Unlike other studies that estimate the explained component [i.e. that portion not attributable to gender discrimination] to be about 50% of the gap, the inclusion of workplace characteristics–in particular more accurate industry measures–increase the explained component to 61% of the gap ... Yet despite the inclusion of the new WES variables, a significant portion (38.8%) of gender pay differentials remains unexplained.[250]

This study suggests that some element of discrimination does affect women's earnings in the Canadian workplace. 

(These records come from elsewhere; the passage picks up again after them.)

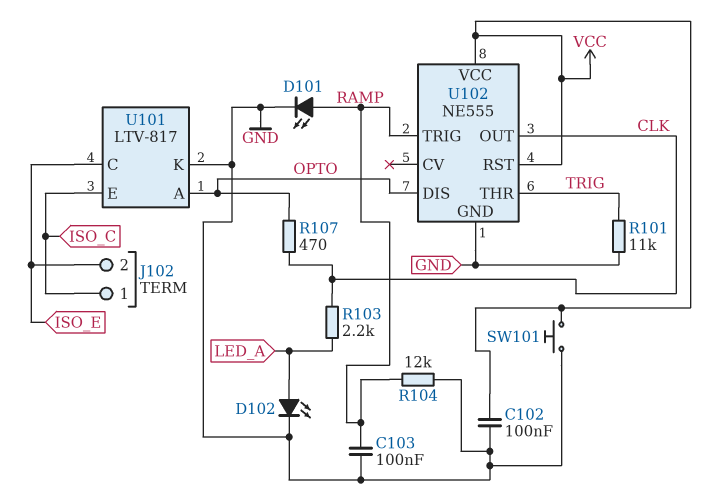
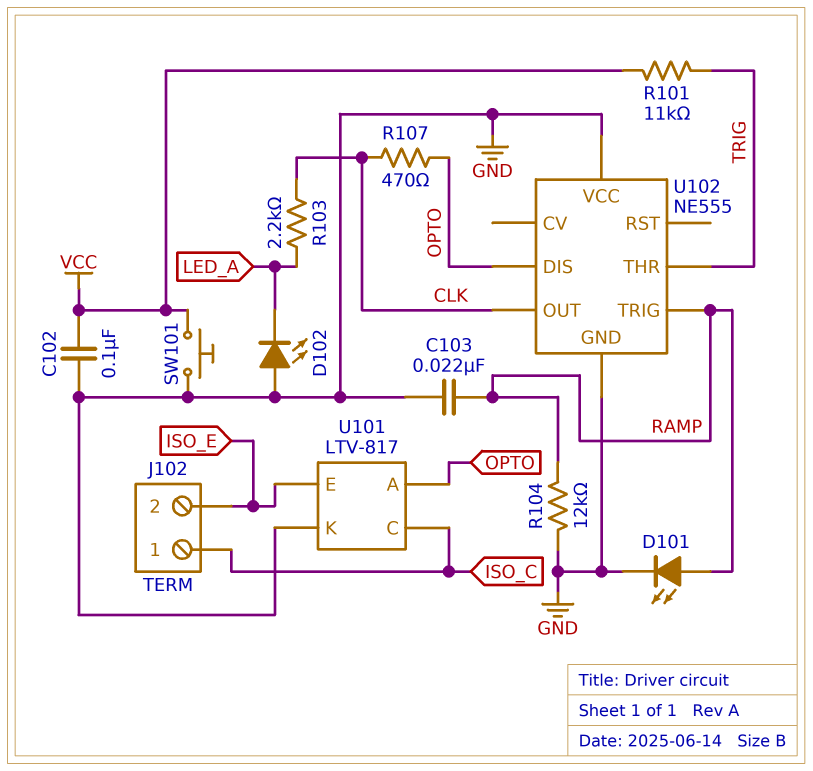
C103: 100nF (GND, RAMP) -> 22nF (GND, RAMP)
D102: LED (A LED_A, K GND) -> LED (A GND, K LED_A)
R101: 11k (GND, TRIG) -> 11k (TRIG, VCC)
U101 pin C: ISO_E -> ISO_C
U101 pin E: ISO_C -> ISO_E
U102 pin RST: VCC -> none
U102 pin VCC: VCC -> GND

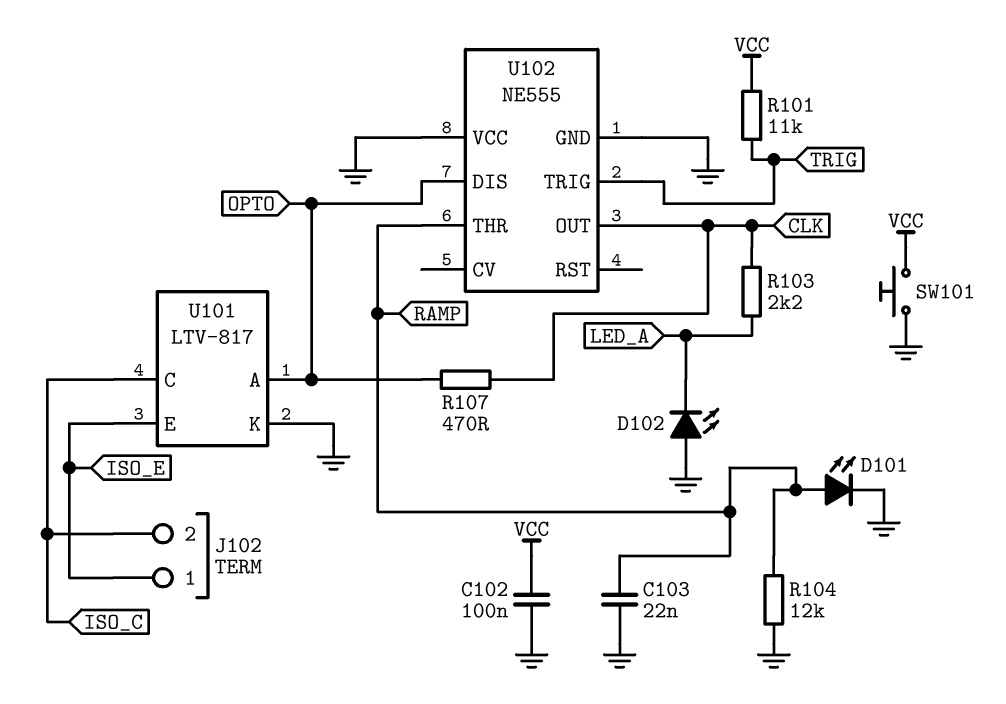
J102 pin 1: ISO_C -> ISO_E
J102 pin 2: ISO_E -> ISO_C
U102 pin THR: TRIG -> RAMP
U102 pin TRIG: RAMP -> TRIG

However, the issue of how to interpret the deceptively simple phrase equal pay for work of equal value, and to apply it in practice as a guide to reducing discrimination raises difficult and complex philosophical and analytical challenges. Among these fundamental issues are the following:

  • How do we measure value in comparing different types of work?
  • To what extent are wage differences between male-dominated and female-dominated groups the result of discrimination?
  • How does pay equity relate to collective bargaining?
  • What is the appropriate scope of comparison for determining equal value?
  • What is an appropriate group for undertaking comparisons?

How do we measure value in comparing different types of work?

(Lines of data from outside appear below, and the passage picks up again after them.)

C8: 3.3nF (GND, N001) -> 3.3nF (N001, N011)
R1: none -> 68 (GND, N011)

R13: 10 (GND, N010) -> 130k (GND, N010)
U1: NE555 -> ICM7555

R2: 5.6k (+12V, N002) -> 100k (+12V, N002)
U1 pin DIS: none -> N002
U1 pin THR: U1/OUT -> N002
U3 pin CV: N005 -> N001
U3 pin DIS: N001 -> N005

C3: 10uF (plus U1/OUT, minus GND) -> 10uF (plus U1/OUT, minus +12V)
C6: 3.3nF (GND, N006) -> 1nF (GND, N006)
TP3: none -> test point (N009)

Sub-section 11(2) of the 1977 Canadian Human Rights Act (CHRA) states:

In assessing the value of work performed by employees employed in the same establishment, the criterion to be applied is the composite of the skill, effort and responsibility required in the performance of the work and the conditions under which the work is performed.

So far, no firm method has been established for assessing equal value in the federal public service. The need to develop such a method is underlined by the approach applied by the courts during lengthy litigation on the main public service pay equity case, that begun by the Public Service Alliance of Canada (PSAC) in 1984 and concluded in 1999. The settlement in the PSAC case was based in effect, in the absence of better information or methodology, on a doubtful sample of positions and a comparison of multiple male-dominated groups to particular levels of particular female-dominated groups. Male-dominated groups that had even one position evaluated in the point range of that female-dominated group and level were included in calculating the equal value gap. However pragmatic it may have been for the courts to accept such an approach to settle a long-standing case, it is hard to argue reasonably that such a method in fact compares work of equal value.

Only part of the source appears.